Integration of Social Determinants of Health Data into the Largest, Not-for-Profit Health System in South Florida
Volume 21, Issue 4 (2023), pp. 735–744
Pub. online: 30 August 2022
Type: Data Science In Action
Open Access
Received
30 December 2021
30 December 2021
Accepted
4 August 2022
4 August 2022
Published
30 August 2022
30 August 2022
Abstract
Social determinants of health (SDOH) are the conditions in which people are born, grow, work, and live. Although evidence suggests that SDOH influence a range of health outcomes, health systems lack the infrastructure to access and act upon this information. The purpose of this manuscript is to explain the methodology that a health system used to: 1) identify and integrate publicly available SDOH data into the health systems’ Data Warehouse, 2) integrate a HIPAA compliant geocoding software (via DeGAUSS), and 3) visualize data to inform SDOH projects (via Tableau).

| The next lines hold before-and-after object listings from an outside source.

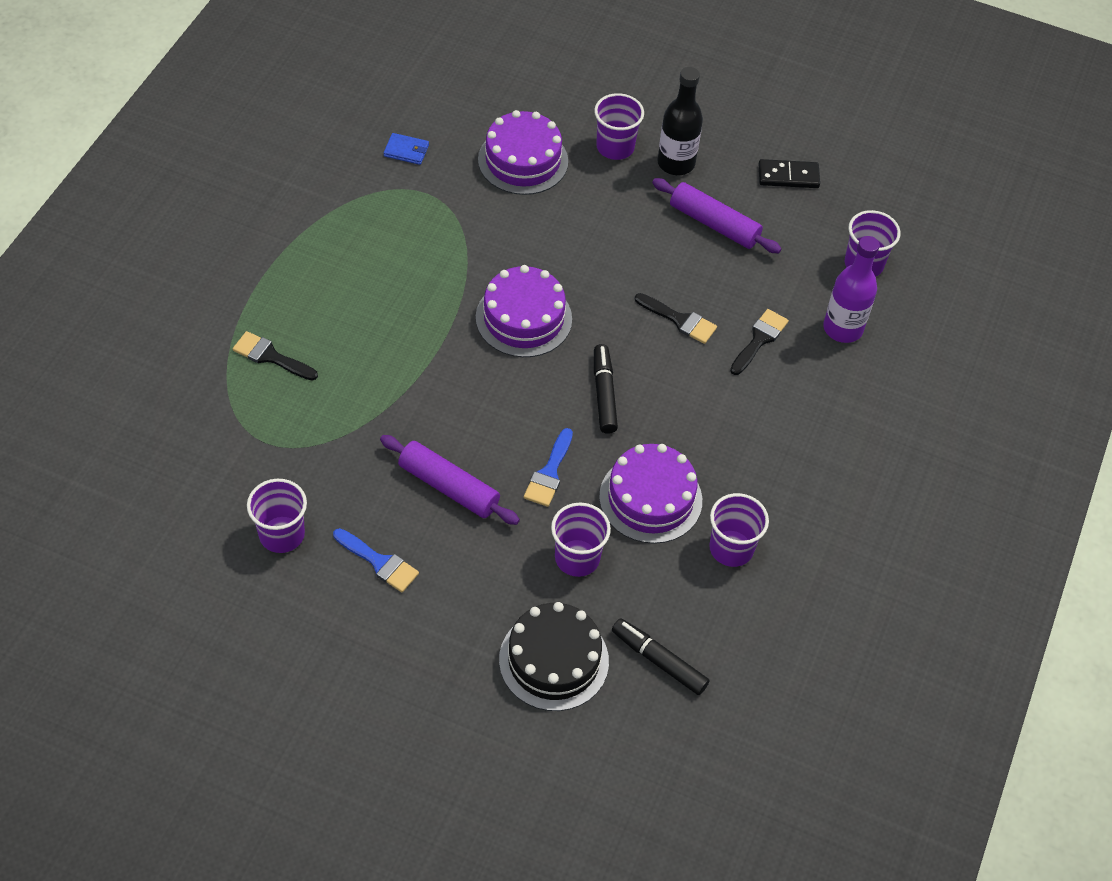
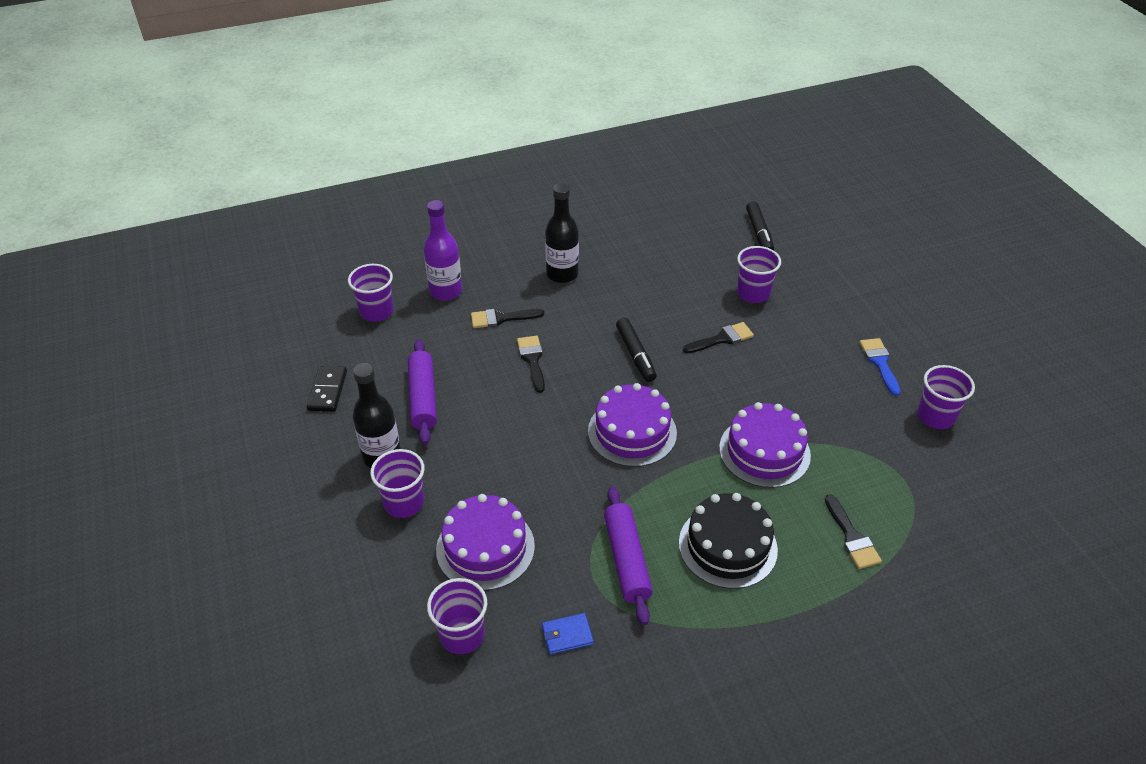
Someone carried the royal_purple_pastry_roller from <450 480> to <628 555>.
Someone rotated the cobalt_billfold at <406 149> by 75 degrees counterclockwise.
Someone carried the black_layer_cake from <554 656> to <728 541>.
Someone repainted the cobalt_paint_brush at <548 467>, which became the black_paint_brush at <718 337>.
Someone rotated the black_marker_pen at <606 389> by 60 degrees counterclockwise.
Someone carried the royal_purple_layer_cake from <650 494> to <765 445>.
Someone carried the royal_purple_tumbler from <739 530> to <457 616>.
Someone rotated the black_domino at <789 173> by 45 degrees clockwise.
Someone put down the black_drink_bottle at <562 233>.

First, authors engaged key stakeholders across the health system to convey the implications of SDOH data for our patient population and identify variables of interest. As a result, fourteen publicly available data sets, accounting for >30,800 variables representing national, state, county, and census tract information over 2016–2019, were cleaned and integrated into our Data Warehouse. To pilot the data visualization, we created county and census tract level maps for our service areas and plotted common SDOH metrics (e.g., income, education, insurance status, etc.). This practical, methodological integration of SDOH data at a large health system demonstrated feasibility. Ultimately, we will repeat this process system wide to further understand the risk burden in our patient population and improve our prediction models – allowing us to become better partners with our community.
Supplementary material
Supplementary MaterialSupplement 1 contains an example of how to download and clean the American Community Survey data. Supplement 2 contains the full Data Dictionary for Information Technology, that was referenced in Table 2. With this Data Dictionary, the reader can find links to download the publicly-available data sets.